Eric Bowlin:            It’s six weeks, just to get to court.

Rod Khleif:               Six weeks, just to get to court. And I will tell you, guys that are listening, you need to find out what your local landlord-tenant laws are like. There are multiple ways you can do that. One, you could just search it online. Or you can find the local eviction attorney. The attorney that specializes in eviction, there’s always one in every market. And you can learn from them.

But I will tell you, I’ve been in an eviction court and it’s very painful when you see a newbie come in there trying to evict someone and they don’t have their paper work right. I think the judges actually get pleasure out of making them start over you do not want to be that person.

Let me tell you it’s very painful, particularly if you’re in a place like Mass, where you go through the process. You get to court eight weeks later and you find out you have to start all over again. This is speaking from experience. I’ve been there. It is no fun.

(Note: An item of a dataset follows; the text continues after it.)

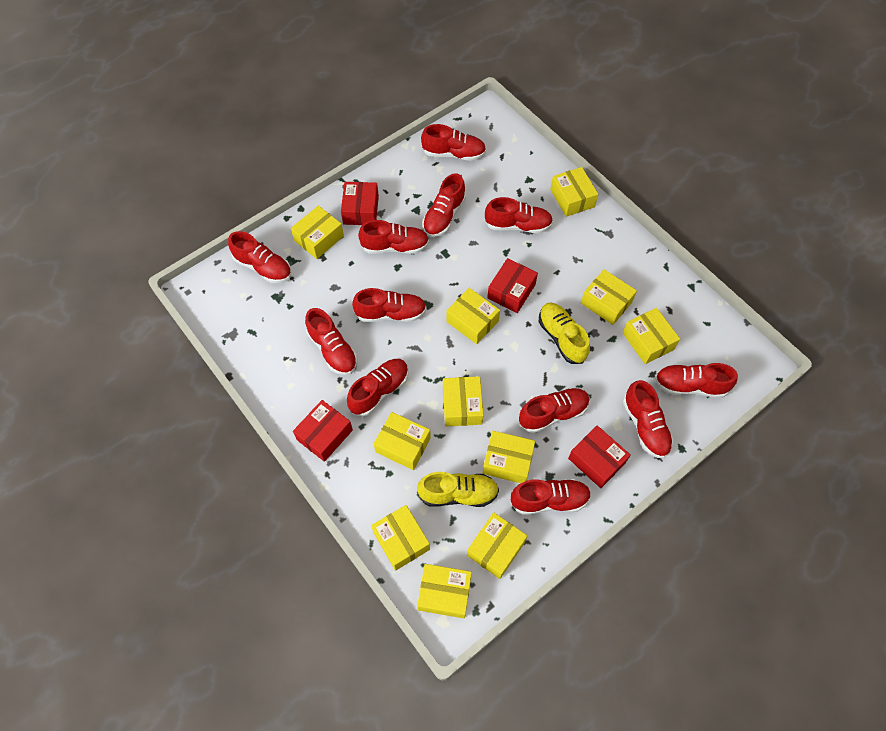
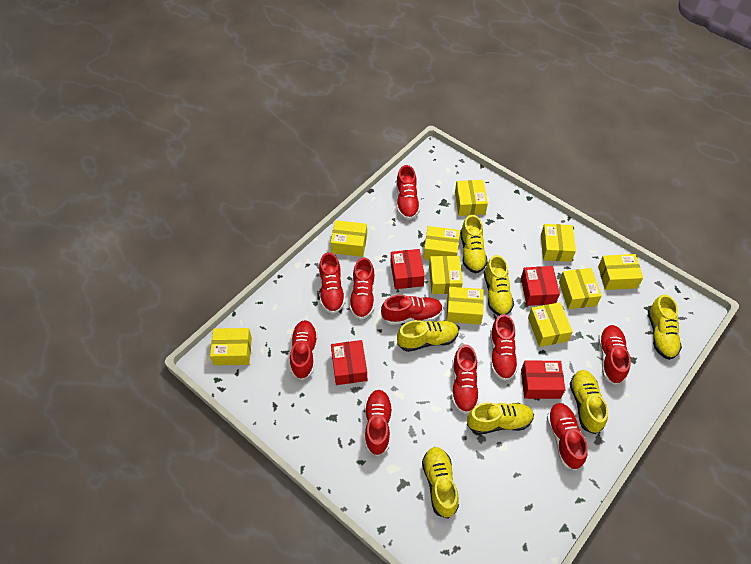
red shoe: 12 -> 10
yellow box: 11 -> 10
yellow shoe: 2 -> 7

Eric Bowlin:            Absolutely. They pretty much love sending you starting everything over.

Rod Khleif:               Oh, yeah. I think they high-five in the back, in the judge’s chambers when they’re able to do that. So guys, those of you listening, talk to a property management company if you’re brand new to starting this process. Have someone walk you through the process.

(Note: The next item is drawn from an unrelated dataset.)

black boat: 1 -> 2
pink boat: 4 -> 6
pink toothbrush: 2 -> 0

Ideally, I would suggest an attorney. I’d get an eviction attorney to do your first one. Look at his paperwork, model his paperwork, make sure you know the deadlines because the timing is critical. But back to the opportunity, incredible opportunities in a tenant friendly rather environment.

Eric Bowlin:            Absolutely. A lot of people say only invest in landlord friendly states. That’s true from a frustration perspective but I think there’s a lot more opportunity… Or at least there’s more different ways of finding value if you’re in a tenant friendly state because then, it opens all that much more management opportunity like that. That play…

Rod Khleif:               Sure. Sure. People that are struggling to manage their properties, that are frustrated, that run of bad tenants, and sometimes, just luck of the draw. You can do everything right and still get bad tenants. But in that environment, you certainly need to get first, last security…

Eric Bowlin:            Yes.

Rod Khleif:               And anything else you can get up front, in anticipation of problems. And in particularly in those markets, that’s not uncommon to request that and get it.

Eric Bowlin:            Yeah.

Rod Khleif:               So people are used to paying it, but it’s…

Eric Bowlin:            There’s a lot of regulations involved with that too, at least in Massachusetts. They regulate how much you can actually collect from the tenant and what you can do with, you have to put it in Escrow…

Rod Khleif:               Good you brought that up. Guys, you need to find out what your state requires, as far as your tenant security deposits. Now many states require you to put it in a separate Escrow account, and let the tenants know where it’s being held. Some states require it to be in an interest-bearing account and give the interest to the tenant or in some states you can put in your lease that you can take the interest or not have interest in.

I recommend you do not do an interest-bearing account. You just don’t deal with it if you can avoid it. But very important for you to know where to put those security deposits ‘cause they will hang you out to dry if you get a professional tenant.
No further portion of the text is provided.